ObjectiveTo explore the association between frailty and in-hospital mortality in older patients with acute exacerbation of chronic obstructive pulmonary disease (AECOPD). Methods Elderly patients who were hospitalized with AECOPD from June 2022 to December 2022 at a large tertiary hospital were selected. The independent prognostic factors including frailty status were determined by multivariate logistic regression analysis. Mediation effect analysis was used to evaluate the mediating relationships between C-reactive protein (CRP) and albumin and in-hospital death.
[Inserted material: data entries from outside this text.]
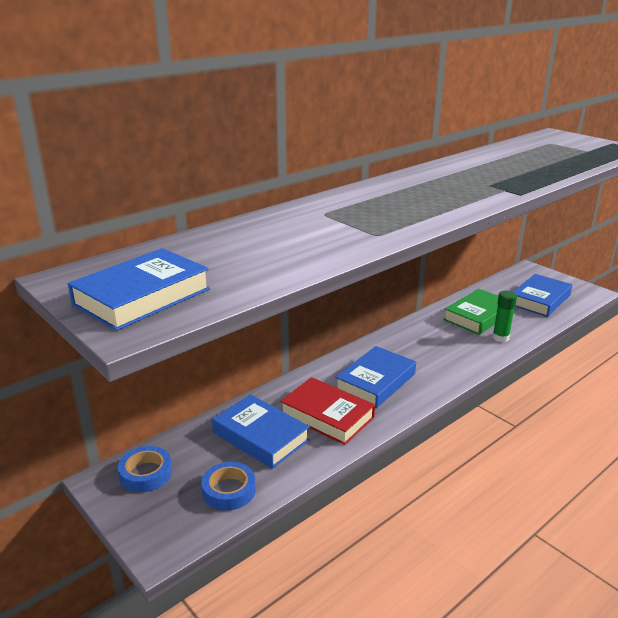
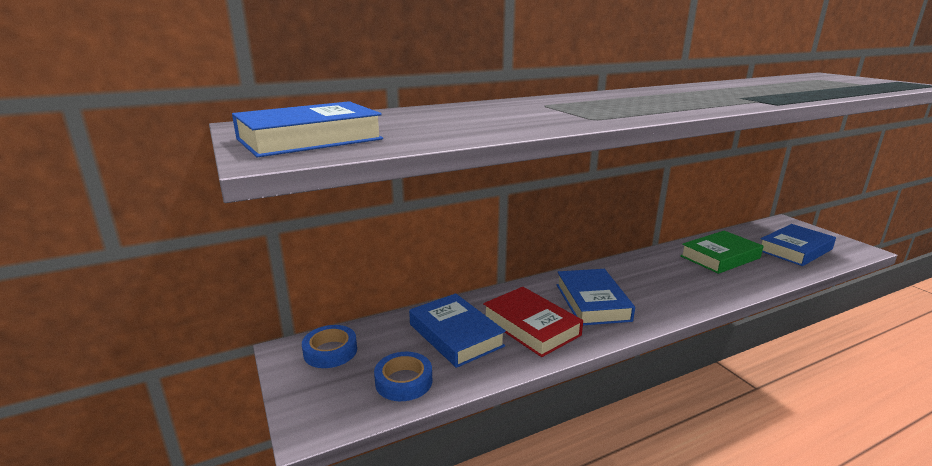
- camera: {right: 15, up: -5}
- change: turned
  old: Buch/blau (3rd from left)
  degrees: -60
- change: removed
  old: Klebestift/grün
ResultsThe training set included 1 356 patients (aged 86.7±6.6), 25.0% of whom were diagnosed with frailty. The multiple logistic regression analysis showed that frailty, mean arterial pressure, Charlson comorbidity index, neutrophil–lymphocyte ratio, interleukin-6, CRP, albumin, and troponin T were associated with in-hospital mortality. Furthermore, CRP and albumin mediated the associations between frailty and in-hospital mortality. ConclusionFrailty may be an adverse prognostic factor for older patients admitted with an AECOPD. CRP and albumin may be parts of mechanism between frailty and in-hospital death.